# Causality II

Data Analytics and Visualization with R
Session 5

Viktoriia Semenova

University of Mannheim
Spring 2023

# Intro

## Housekeeping

• Decide on your teammates by Monday: DM me on Slack/email
• Deadline for Problem Set 4: today, 23:59
• Deadline for Problem Set 5: Tuesday March 21, 23:59

## Quiz: Which of these statements are correct?

04:00

For the relationship between Beauty and Talent, being a Movie star is:

1. a confounder and thus should be accounted for.
2. a mediator and thus should not be accounted for.
3. a collider and here we accounted for it when fitting the regression line.
4. a collider and accounting for it masks the true relationship between Beauty and Talent.

## Substantive Effect of X on Y

Extreme values of correlation coefficient (i.e. close to -1 or 1) imply that there is a large substantive effect of $X$ on $Y$

cov(x, y)
 2.636158
cor(x, y)
 0.9968431
cor(x, y/100) # change the scale of happiness index
 0.9968431
lm(y ~ x) %>% coef()
(Intercept)           x
20.0270384   0.4971041 
lm(y/100 ~ x) %>% coef() # change the scale of happiness index
(Intercept)           x
0.200270384 0.004971041 
• Slope coefficient value incorporates the information about (1) correlation and (2) relative scales of the variables
• Strong correlation implies larger in magnitude slope coefficient
• But does this mean that the effect is substantively large?

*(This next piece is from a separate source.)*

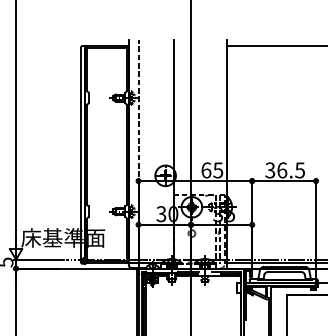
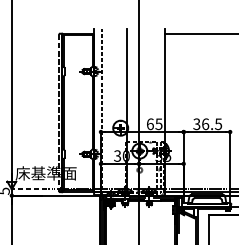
line: (80, 154) -> (58, 112), solid -> dashed
line: (39, 259) -> (28, 189), solid -> dashed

## Substantive Effect of X on Y

Extreme values of correlation coefficient (i.e. close to -1 or 1) imply that there is a large substantive effect of $X$ on $Y$

To say that the effect is substantively large, we need substantive information about the scales of these variables:

• what are the plausible values of $Y$ and $X$?
• is a change of 0.497 in $Y$ a practically, substantively large one?

## Agenda for Today

Paths and Backdoors: DAGs and Causal Identification

Lab: Drawing DAGs in dagitty.net and ggdag

# Causal Diagrams, Paths, and Backdoors

## Why Care About Causal Diagrams?

DAGs represent the underlying data-generating process

• help clarify study question and relevant concepts
• provide common language to talk about theories and causal relationship (systematic way to talk about what is missing, like a node or a path)
• make our assumptions about DGP explicit
• help determine whether the effect of interest can be identified from available data
• allow us to determine which variables we need to account for to be able to estimate the causal effect (isolate specific pathways)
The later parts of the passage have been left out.